But there are other approaches, too. A few places take fallback failures into their own hands, and away from fonts altogether. Firefox on mobile phones will draw a gray rectangle, and its laptop equivalent will draw a rectangle… with the Unicode code inside—great for nerds, and possibly stressful for anyone else:
(Your browser, if you’re curious, will show this: .)
But there is a trick. As you might’ve noticed above, at the very end of the fallback chain, macOS adds a secret font with a beautiful name .LastResort. It’s a font with a very simple purpose: to fall with grace. Its mission is to draw a consistently good-looking nice square with a question mark, and to do so for each and every character you ask it to typeset.
It’s one missing character to rule them all, a nicely balanced question mark inside a rounded rectangle. It being last in the chain means it will be shown for every missing character, regardless of the font you wanted, ignoring its designer’s .notdef wishes.

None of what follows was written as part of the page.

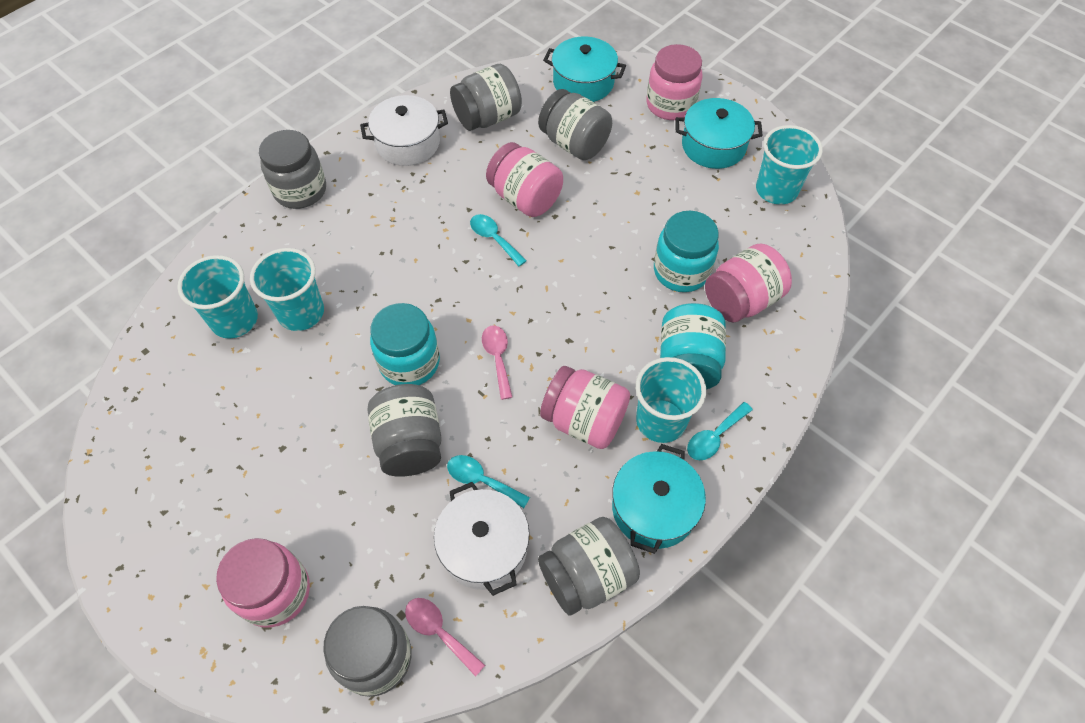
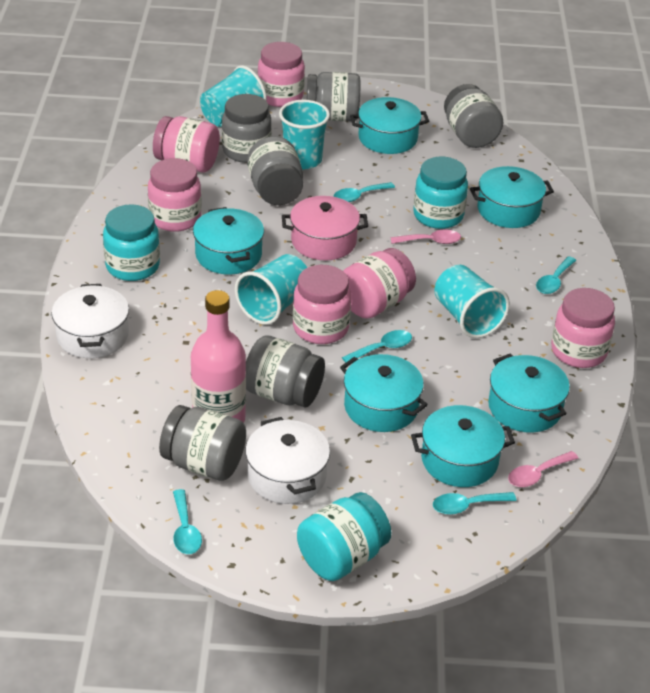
pink bottle: 0 -> 1
pink jar: 5 -> 6
pink pot: 0 -> 1
turquoise pot: 3 -> 6
turquoise spoon: 3 -> 5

Making sure even the tofu looks consistent is a very Apple thing to do, but their way also shows us an opportunity. If you’re interested in controlling font fallback, there is at least one simple way: you can always put a catch-all font at the very end of a fallback chain. Such fonts are called, well, fallback fonts—and there a few of them in existence: Adobe NotDef (drawing consistent tofu), Adobe Blank (drawing nothing at all), and a prior version of Last Resort that actually tries to help you by showing you at least the area of Unicode your character comes from.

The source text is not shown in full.